Open Access Research

Biological impact of geometric uncertainties: what margin is needed for intra-hepatic tumors?

Hsiang-Chi Kuo1,2*, Wen-Shan Liu3, Andrew Wu1,4, Dennis Mah1, Keh-Shih Chuang2, Linda Hong1, Ravi Yaparpalvi1, Chandan Guha1 and Shalom Kalnicki1

Author Affiliations

1 Department of Radiation Oncology, Montefiore Medical Center, USA

2 Department Biomedical Engineering and Environmental Sciences, National Tsing Hua University, Taiwan

3 Department of Radiation Oncology, University Hospital of Chung-Shan Medical University, Taiwan

4 Department of Radiologic Sciences, Thomas Jefferson University, USA

For all author emails, please log on.

Radiation Oncology 2010, 5:48 doi:10.1186/1748-717X-5-48

Published: 3 June 2010

Abstract

Background

To evaluate and compare the biological impact on different proposed margin recipes for the same geometric uncertainties for intra-hepatic tumors with different tumor cell types or clinical stages.

Method

Three different margin recipes based on tumor motion were applied to sixteen IMRT plans with a total of twenty two intra-hepatic tumors. One recipe used the full amplitude of motion measured from patients to generate margins. A second used 70% of the full amplitude of motion, while the third had no margin for motion.

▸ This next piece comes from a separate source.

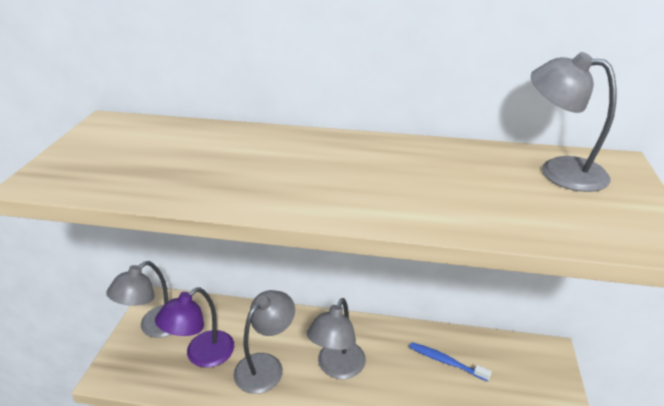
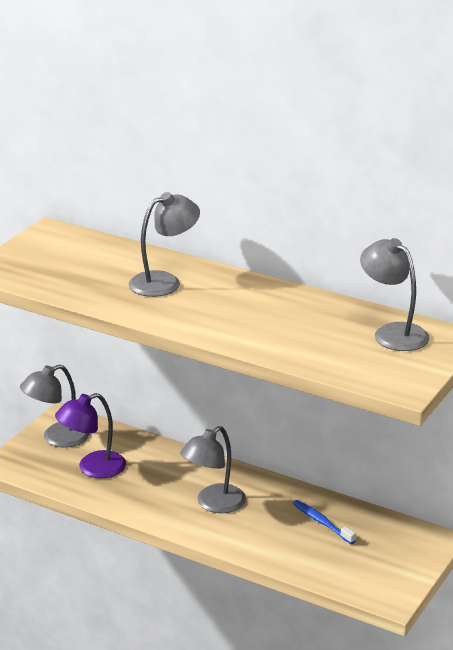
camera: 20 degrees right, 5 degrees down
(266, 365) = (148, 488): grey lamp -> grey lamp (164, 282)

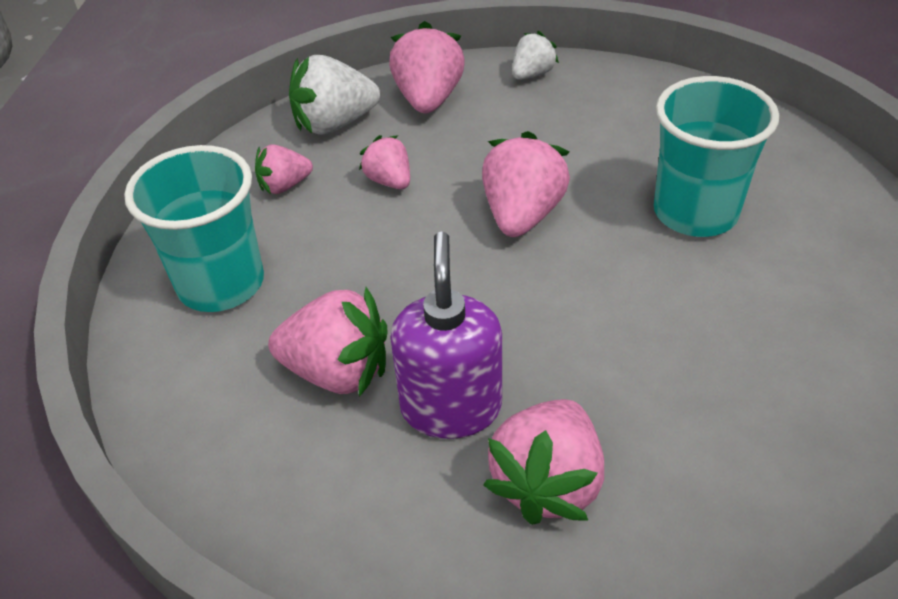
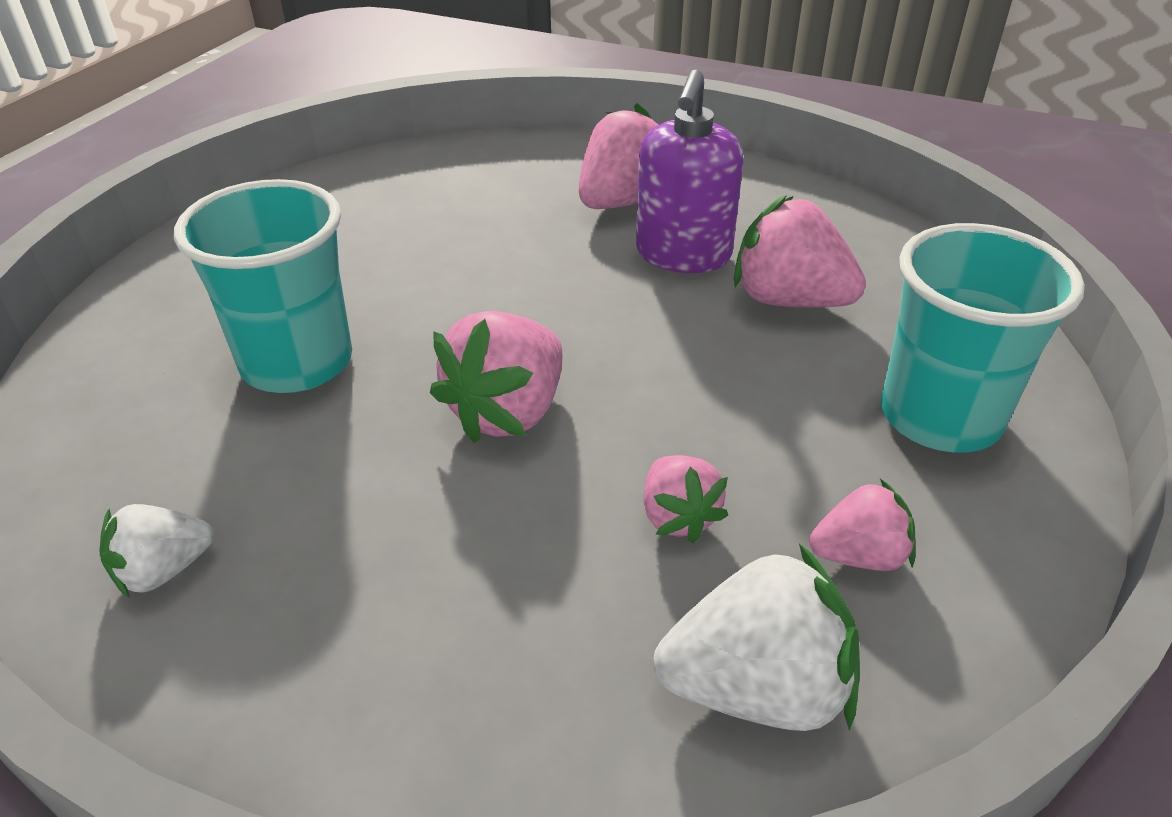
camera: 165 degrees left, 5 degrees down
(428, 99) = (540, 703): pink strawberry -> none
(532, 74) = (288, 712): white strawberry -> white strawberry (163, 570)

The biological effects of geometric uncertainty in these three situations were evaluated with Equivalent Uniform Doses (EUD) for various survival fractions at 2 Gy (SF2).

Results

There was no significant difference in the biological impact between the full motion margin and the 70% motion margin. Also, there was no significant difference between different tumor cell types. When the margin for motion was eliminated, the difference of the biological impact was significant among different cell types due to geometric uncertainties. Elimination of the motion margin requires dose escalation to compensate for the biological dose reduction due to the geometric misses during treatment.

Conclusions

Both patient-based margins of full motion and of 70% motion are sufficient to prevent serious dosimetric error. Clinical implementation of margin reduction should consider the tumor sensitivity to radiation.